I really don't want to fuck up my friendship with this guy as he is genuinely lovely. It's just my thought process is why cant we just fuck and enjoy the time and leave it at that. But hes younger and emotional and idk if he would have the emotional capacity to keep it that way.

I’m not sure if he would want more, he’s been single a long time as have I so we both like our own company. I have a disabled daughter who is always my priority (she’s 20 and still at home). I don’t think I would want a relationship with him, he can bring my mood down if I spend too much time with him. Seeing him once a month means we have lots to talk about, it’s not always about the sex but it’s probably what keep me going back 🤣. My own mental health is always better when I am not in a relationship so I would happily stay single forever.

worldshottestmom · 17/05/2026 21:06

Moonlightfrog · 17/05/2026 21:01

I’m not sure if he would want more, he’s been single a long time as have I so we both like our own company. I have a disabled daughter who is always my priority (she’s 20 and still at home). I don’t think I would want a relationship with him, he can bring my mood down if I spend too much time with him. Seeing him once a month means we have lots to talk about, it’s not always about the sex but it’s probably what keep me going back 🤣. My own mental health is always better when I am not in a relationship so I would happily stay single forever.

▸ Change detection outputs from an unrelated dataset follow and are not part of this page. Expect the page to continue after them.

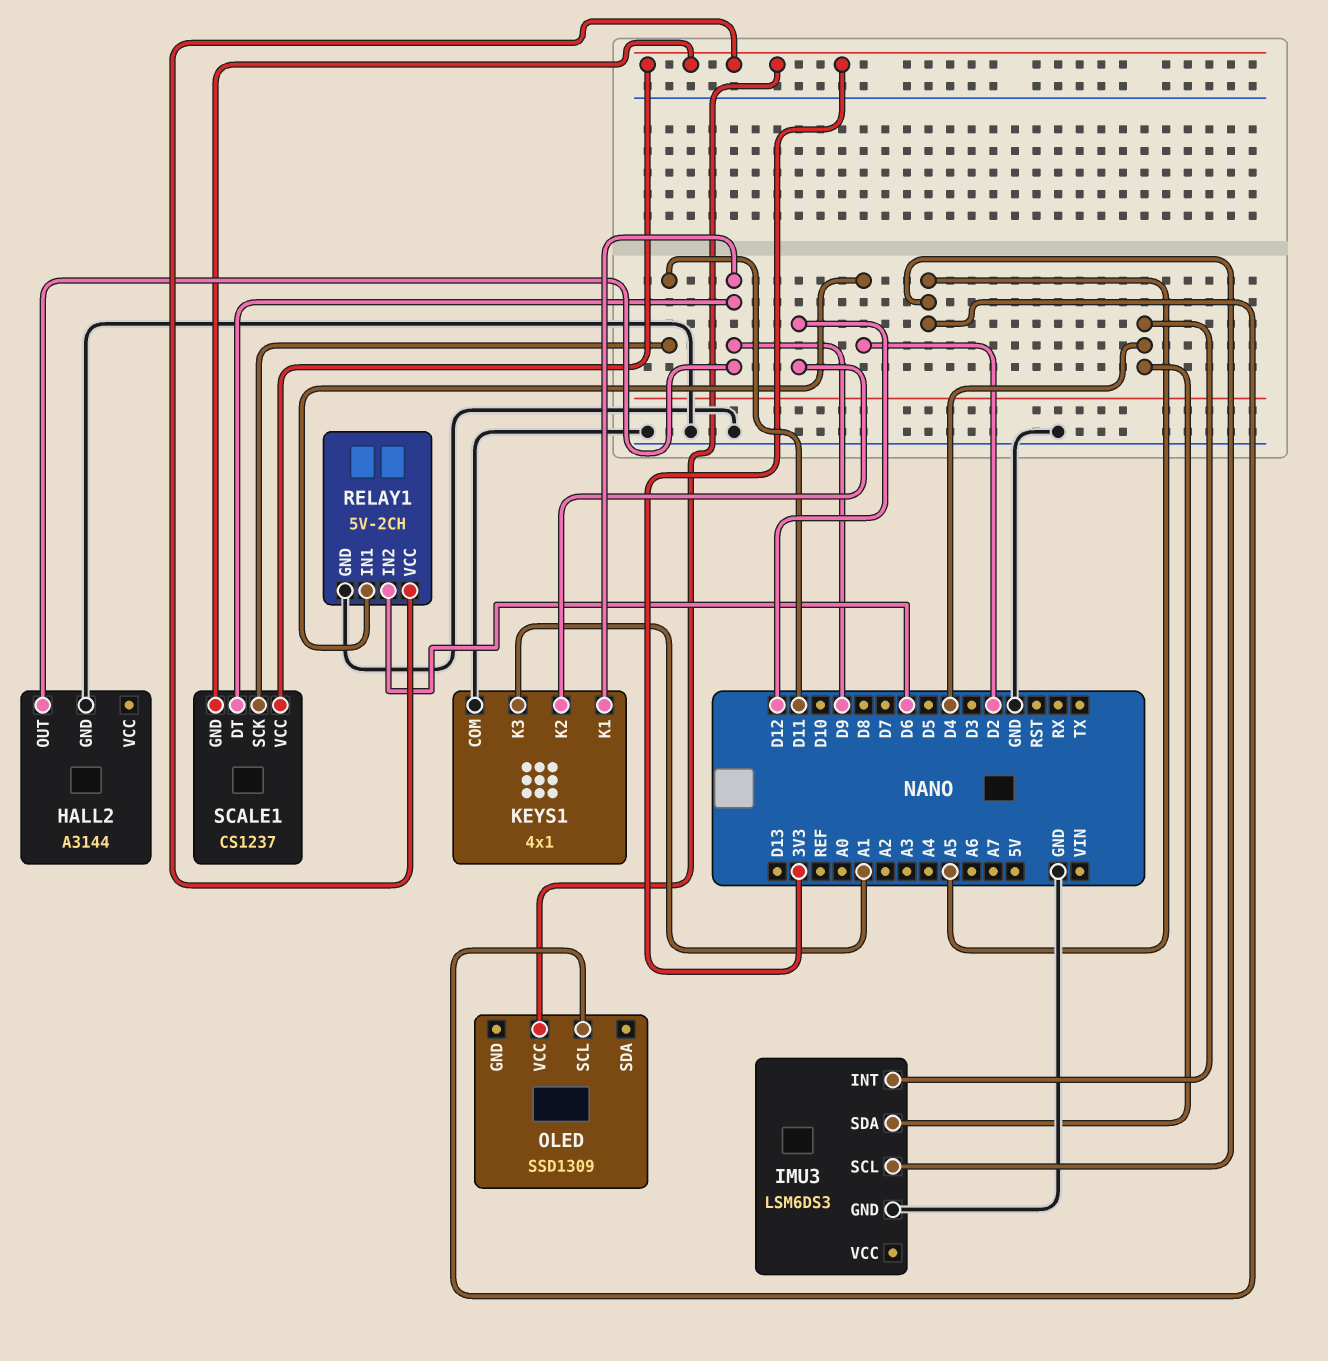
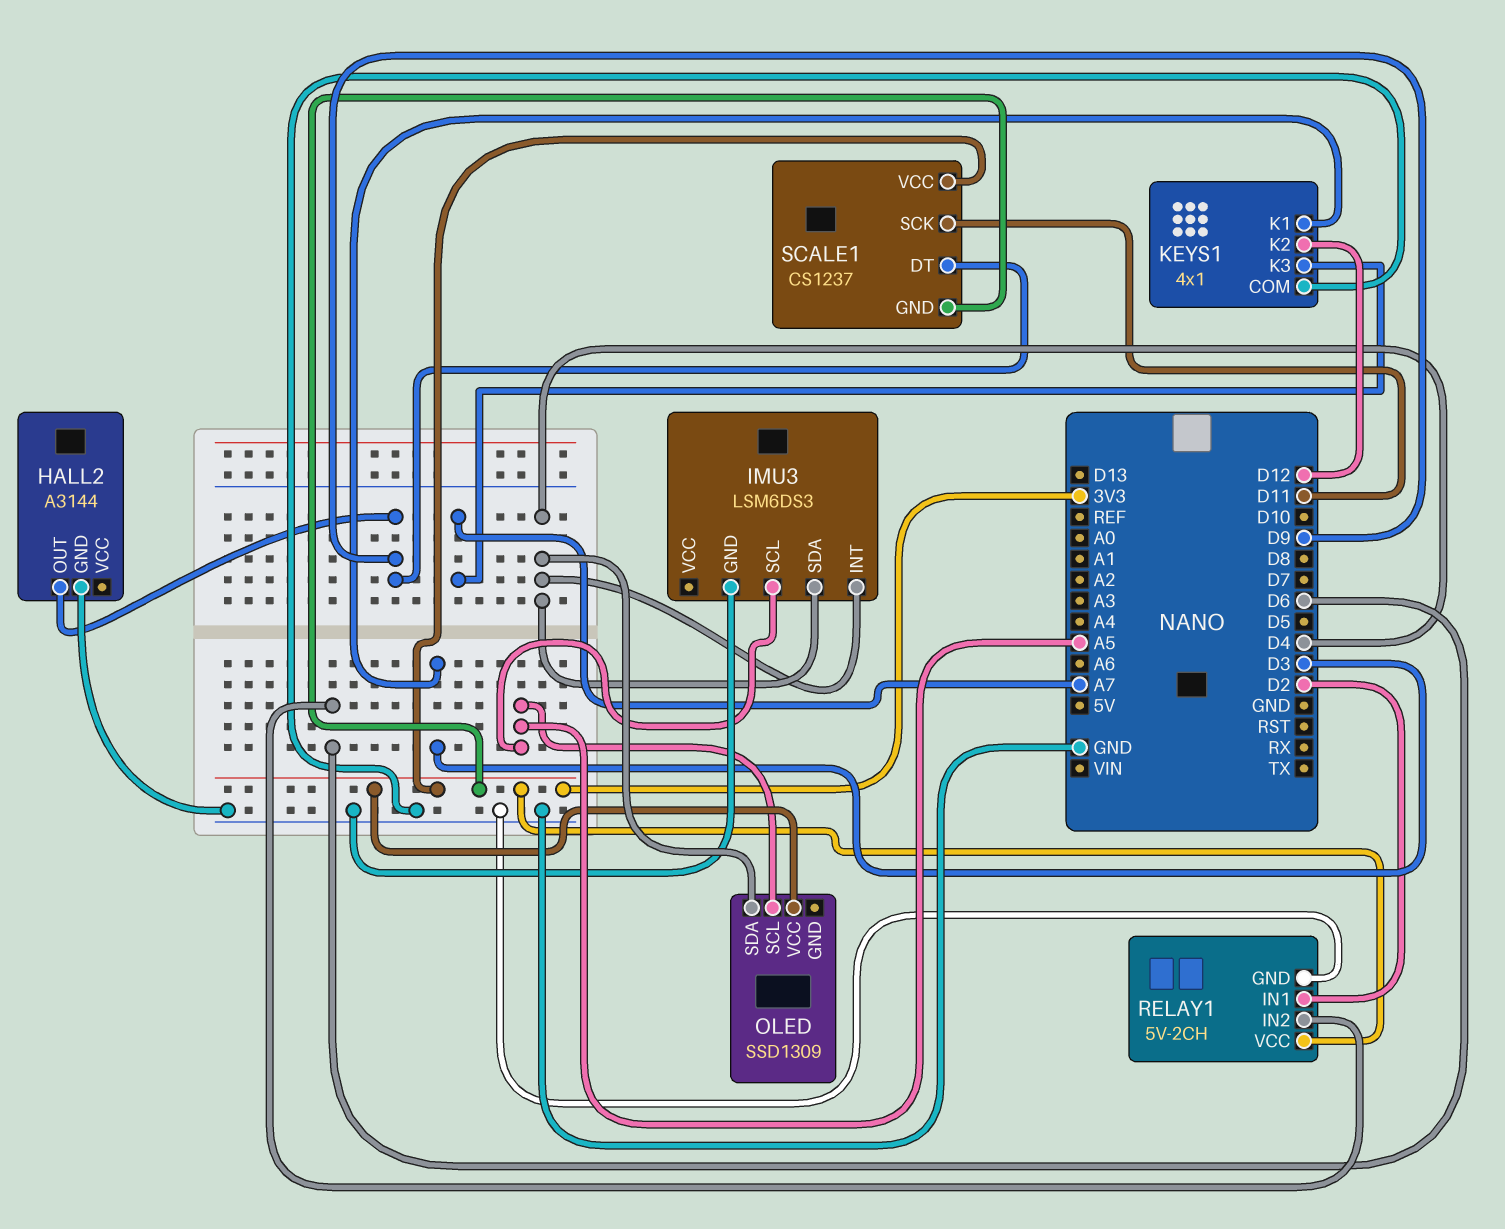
KEYS1 pin K1: D9 -> D3
KEYS1 pin K3: A1 -> A7
OLED pin SDA: none -> D4

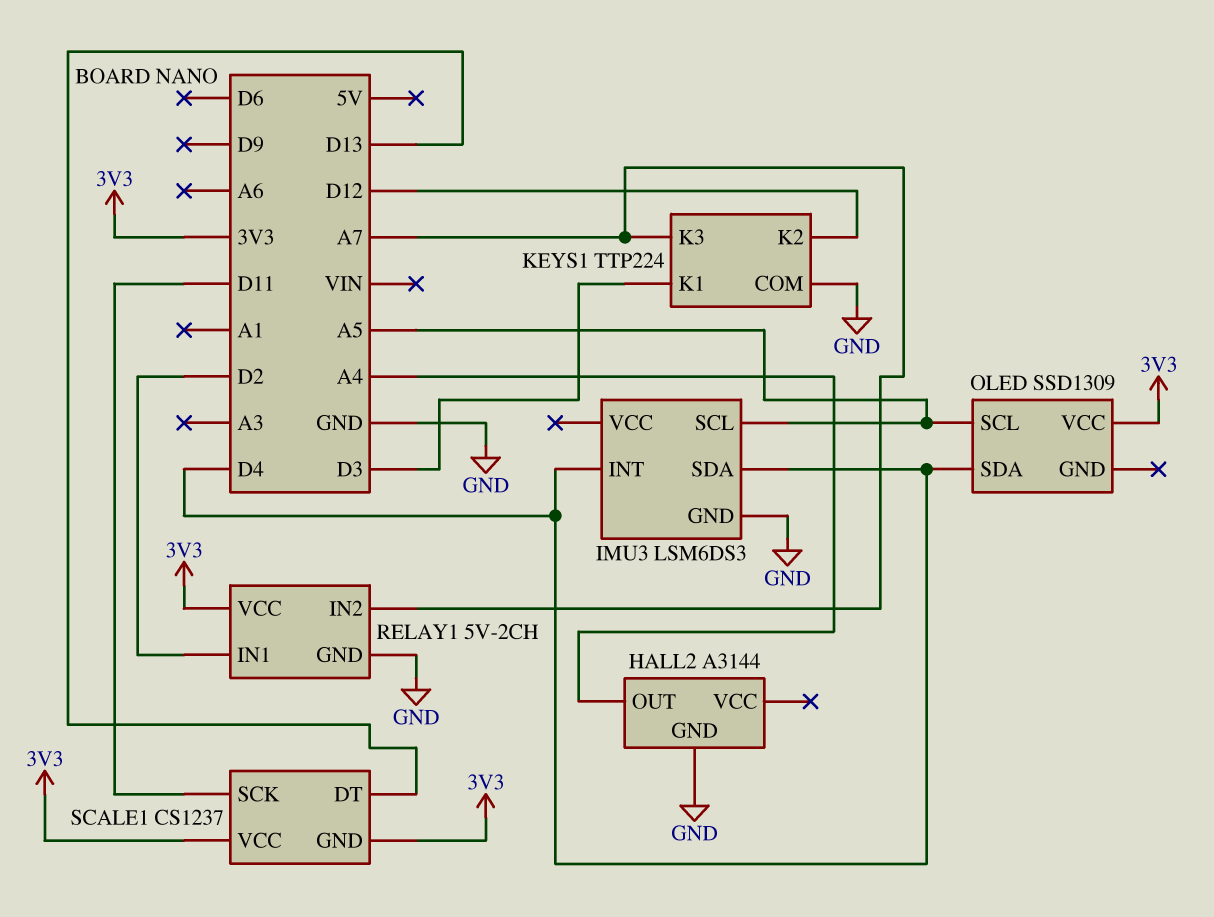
HALL2 pin OUT: D9 -> A4
KEYS1: 4x1 -> TTP224
RELAY1 pin IN2: D6 -> A7
SCALE1 pin DT: D9 -> D13

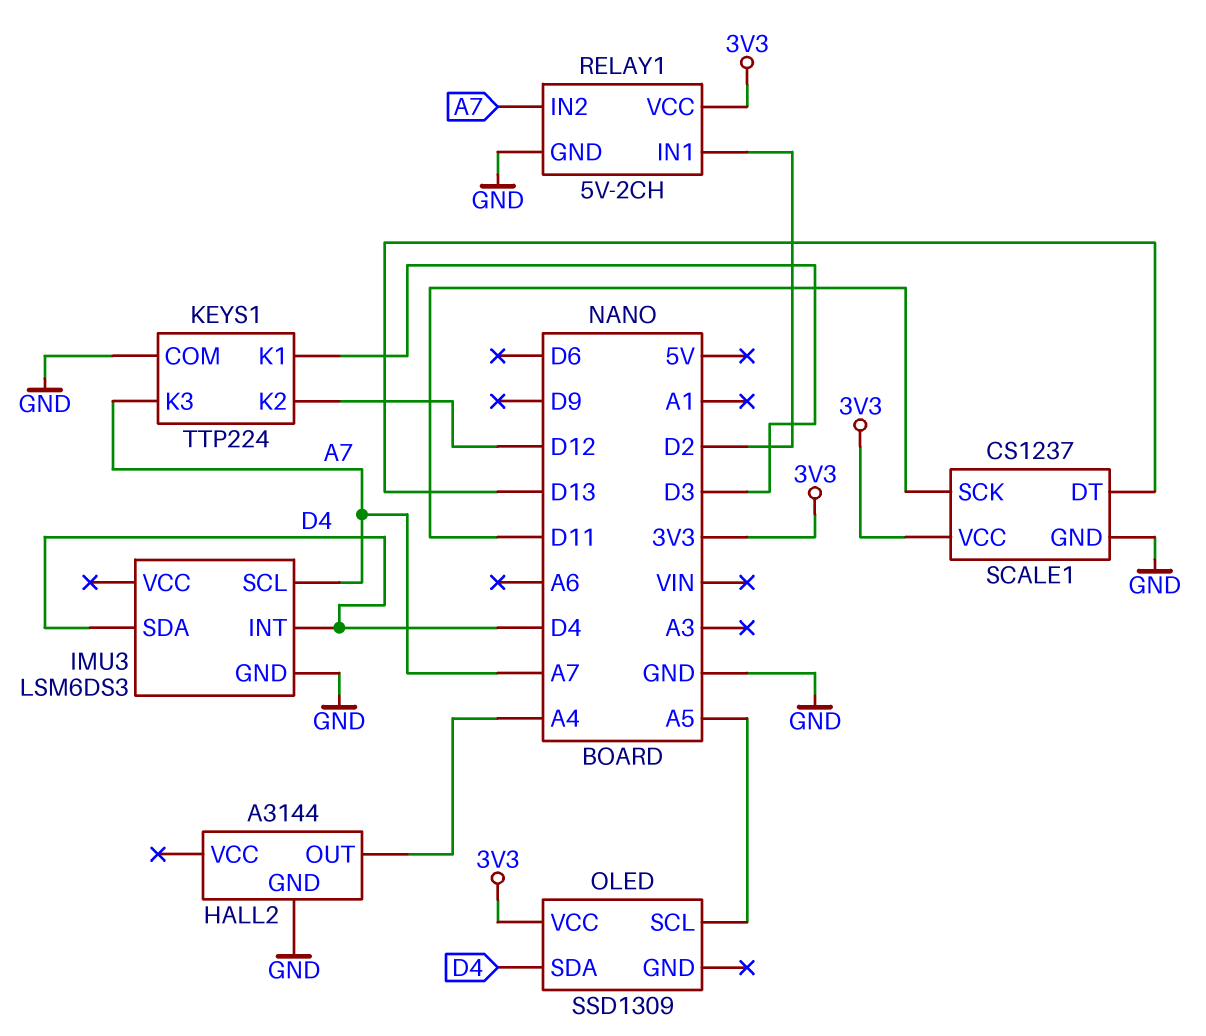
IMU3 pin SCL: A5 -> A7
SCALE1 pin GND: 3V3 -> GND

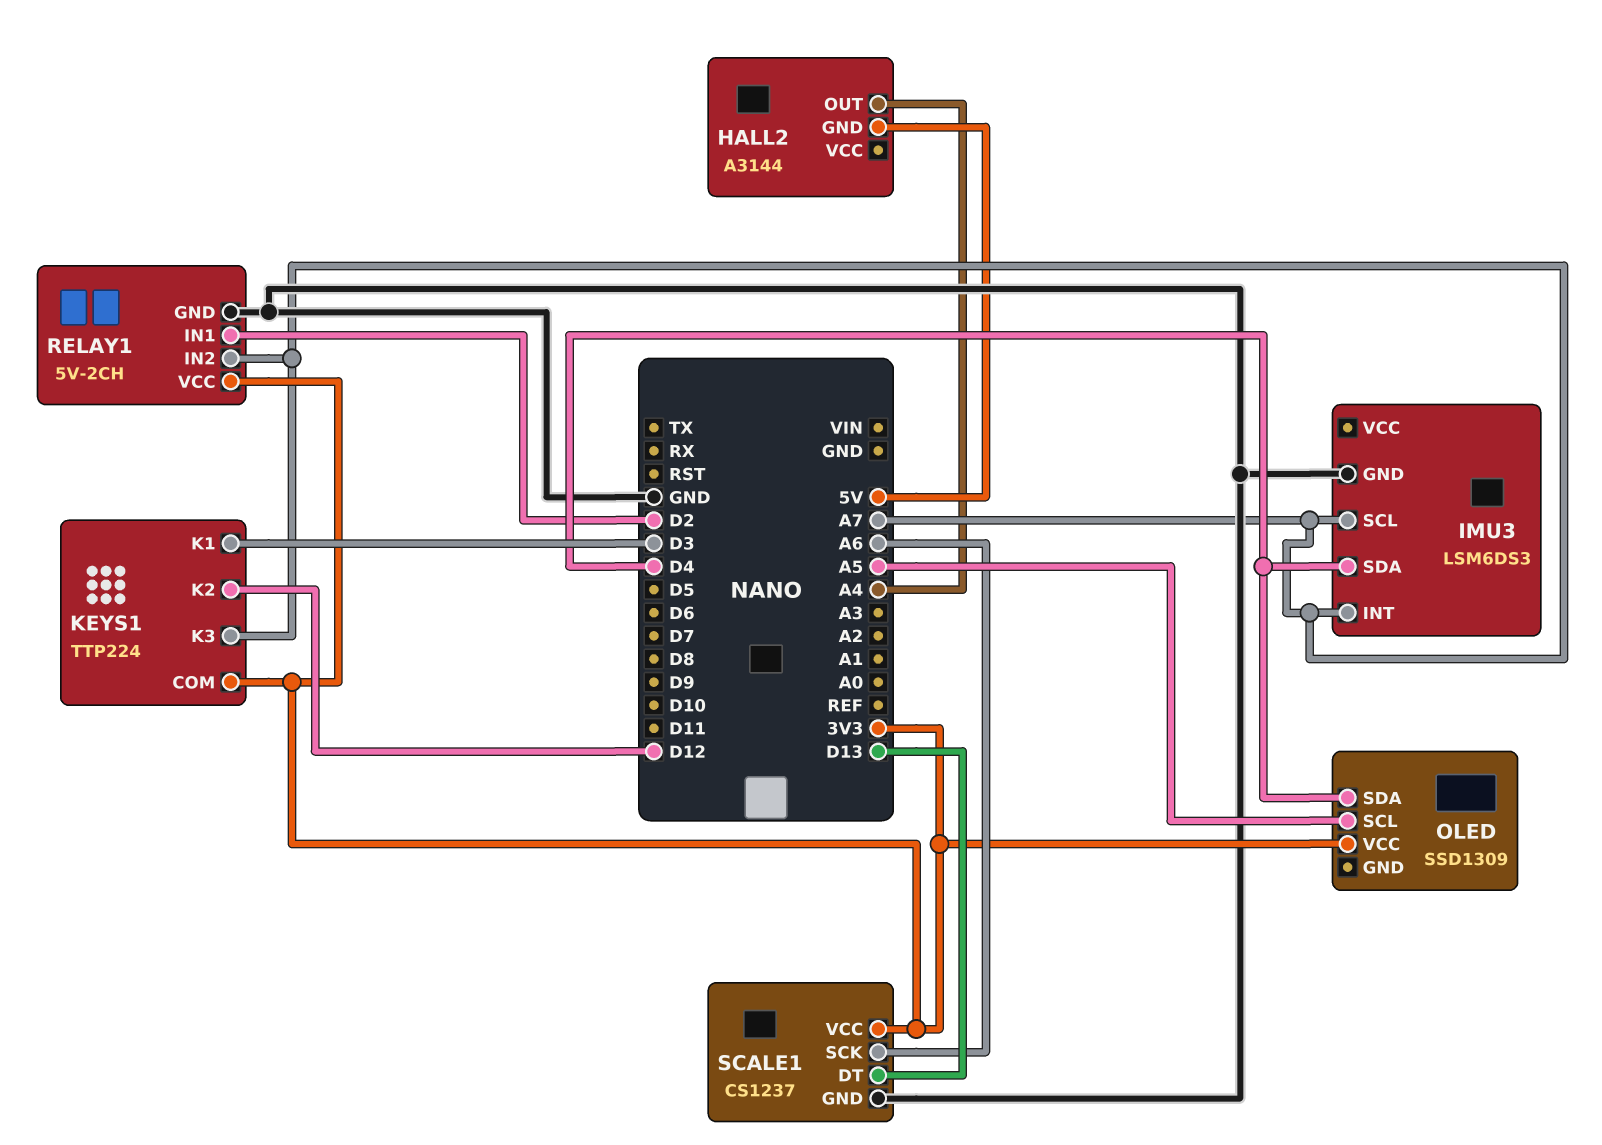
HALL2 pin GND: GND -> 5V
IMU3 pin INT: D4 -> A7
KEYS1 pin COM: GND -> 3V3
SCALE1 pin SCK: D11 -> A6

Ahhh okay in that context it makes sense. You honestly sound so similar to me in the sense that my MH is better by a tenfold when not in a relationship. I so hope I'm able to get the kind of set up you have going on, you've hit the jackpot! I kinda thought I would be judged for not just longing for a husband and living a traditional life, and I'm sure some would judge. But now you've expressed your own situation, it just sounds so appealing to me and who I am as a person now. If it works for you and other people then why not me! Thanks for this ☺️

OP posts:
pendatea · 17/05/2026 21:09

I tried this and went for a younger partner because I thought he would inevitably loose interest in an older women soon enough. The issue is that for a lot of people keeping your distance emotionally can trigger them into wanting you a lot more. So just beware of that.

SusanChurchouse · 17/05/2026 21:27

I had what would be termed a f*ck buddy rather than FWB as we weren’t really friends! We did occasionally veer into the casual relationship territory: I remember a meal out, and watching a film on the couch type thing. But it was never going to work long term and neither of us caught feelings. He was separated and not looking to remarry, and I was ultimately looking for something long term. We were also very different, outlook wise. But the physical attraction/chemistry was strong.

BlueMum16 · 17/05/2026 21:40

worldshottestmom · 16/05/2026 20:55

Love this, thank you! Exactly what im hoping for tbh. I dont want it to end badly as hes so lovely. So glad it worked out for you ❤️

Is he a friend you spend time with? Do you socialise already?

I've had a few FWB.

The true friend was one I went out with once a week, wed discuss who were were dating, who we'd hooked up with and were basically like besties that then said ''shall we get the sex out the way to continue as friends". Sex wasn't great but functional (if that' makes sense) when we weren't seeing anyone else.

Other FWB were more like regular one night stands, repeated if we were in the same place at the same time and not going with anyone else.

The sex with those FWB was fantastic but we knew that was all it was..we didn't datem didn't arrange to meet. Just kind of happened.

I think unless you are friends already you risk it sounding like you are arranging a date rather than a shag.